Eric Frankowski, who lives on the Boulder side of Longmont, also supported the request by Hayden and Routt County officials for $89 million in transition assistance, “which will provide a decade of support as they rebuild their post-coal economies.”
But he also objected to what he called Xcel’s proposal to have a $100 million” slush fund,” now expanded to $500 million, to be able to buy costly gas plant and other equipment in advance.
“These slush fund proposals completely negate the whole intent of the resource planning process and give Xcel the ability to do what it wants, charge customers for all of it without an ounce of risk to shareholders,” he said.

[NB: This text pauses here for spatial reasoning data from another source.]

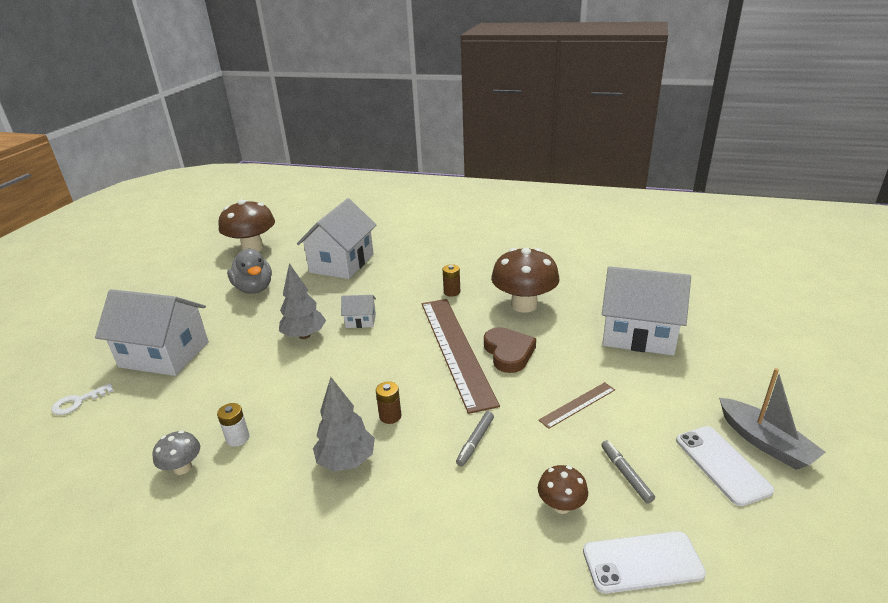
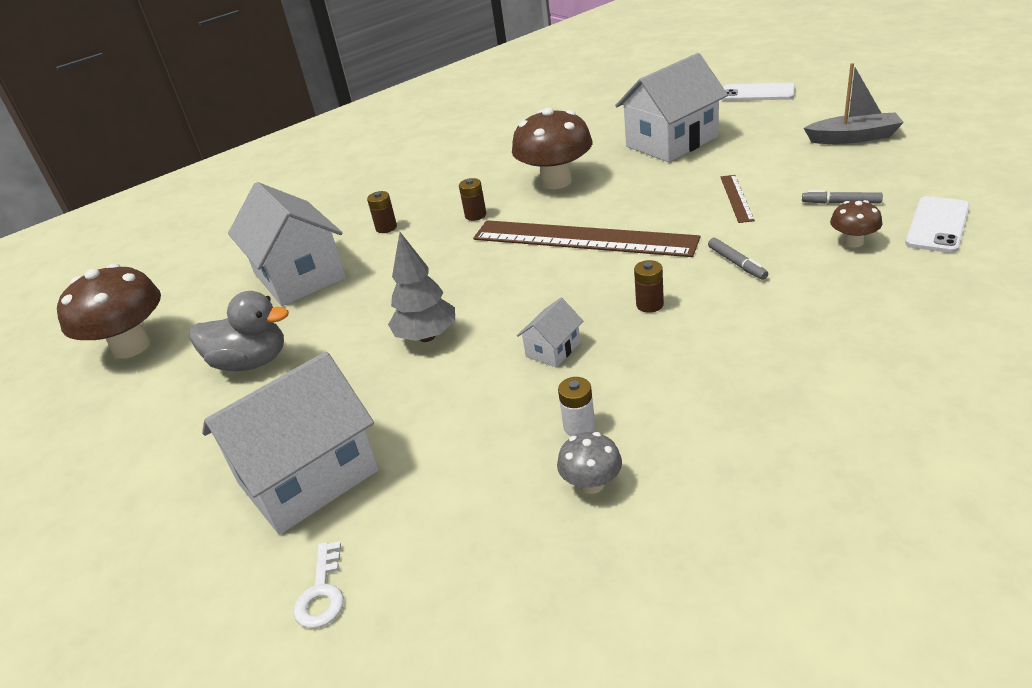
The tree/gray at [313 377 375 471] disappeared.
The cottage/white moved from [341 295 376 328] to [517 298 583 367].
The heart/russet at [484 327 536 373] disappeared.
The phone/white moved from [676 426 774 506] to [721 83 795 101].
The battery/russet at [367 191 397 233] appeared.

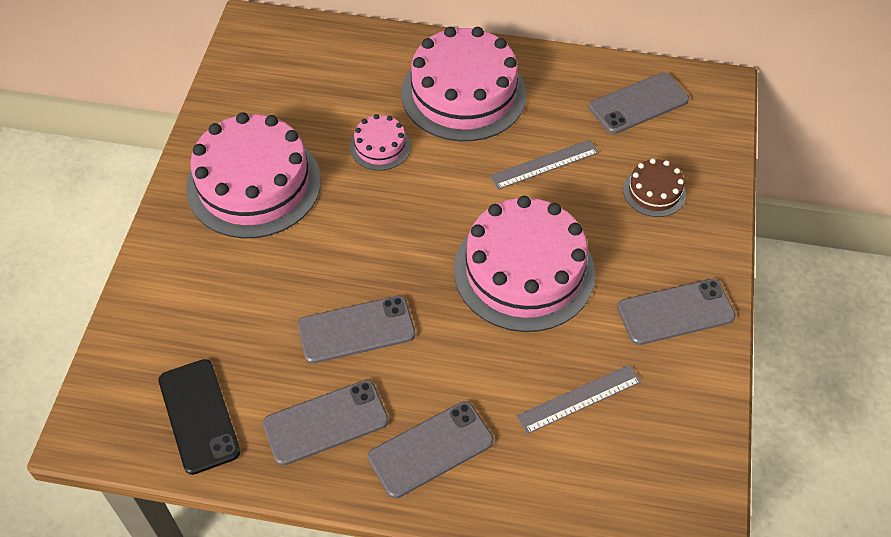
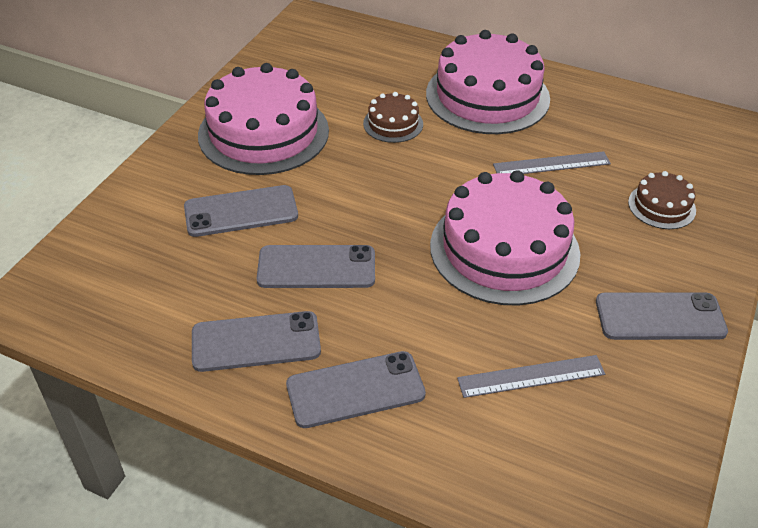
The phone/jet-black at [158 359 241 475] disappeared.
The layer cake/rose-pink at [350 114 411 170] became the layer cake/russet at [363 92 423 143].
The phone/gray moved from [589 73 689 134] to [184 185 298 237].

From Michigan, Scott Larson told commissioners he was planning to become a full-time Routt County resident after being a part-timer for 30 years. And he echoed an earlier speaker’s testimony about climate. “And to think that we as a human species can bring (the earth) to its knees in the course of 200 years of the Industrial Revolution, I think is a bit egotistical and reflecting self-importance.”
Larson, who identified himself as a physician, said his beliefs are based on objective evidence. “I understand logic and reason,” he said. But while supportive of renewable energy, “I just don’t want to not be able to heat my house when it doesn’t work. And I don’t want another example of Texas when people’s homes were destroyed because they couldn’t have a power grid that had backup.”
(Actually, he had the story in Texas about Winter Storm Uri in February 2021 almost entirely backward. Texas utilities had failed to winterize their natural gas plants. Or, as this story in the Texas Tribune summarized in this lead: “In the state’s power grid, electricity and natural gas are co-dependent. Here’s how the winter storm last year broke the system.” That’s not to say that there aren’t very good questions about those times when the wind doesn’t blow and the sun shines weakly. Tri-State Generation & Transmission Association resorted to burning oil to produce electricity.).
Later came another speaker from Routt County, John Spezia, a full-time resident for 52 years. He said solar panels on his house have provided most of his home’s electricity for the last 13 years. That includes air-source heat pumps, “which work really well in this climate.”
Spezia said he has a background in meteorology, including a master’s degree, and taught at Colorado Mountain College about climate change. “I used to teach both sides of climate change,” he said. “But after a number of years, I ran out of accurate, true data to suggest there was no climate change.”
“Many folks are talking about coal plants being stranded assets. Natural gas turbines will be the same way, and we’ll be paying for them for a long time. What we should focus on is batteries, wind, solar and geothermal. And what’s really nice about geothermal is that many of the skills that the employees at the power plant and at the mines use, we can use for geothermal.”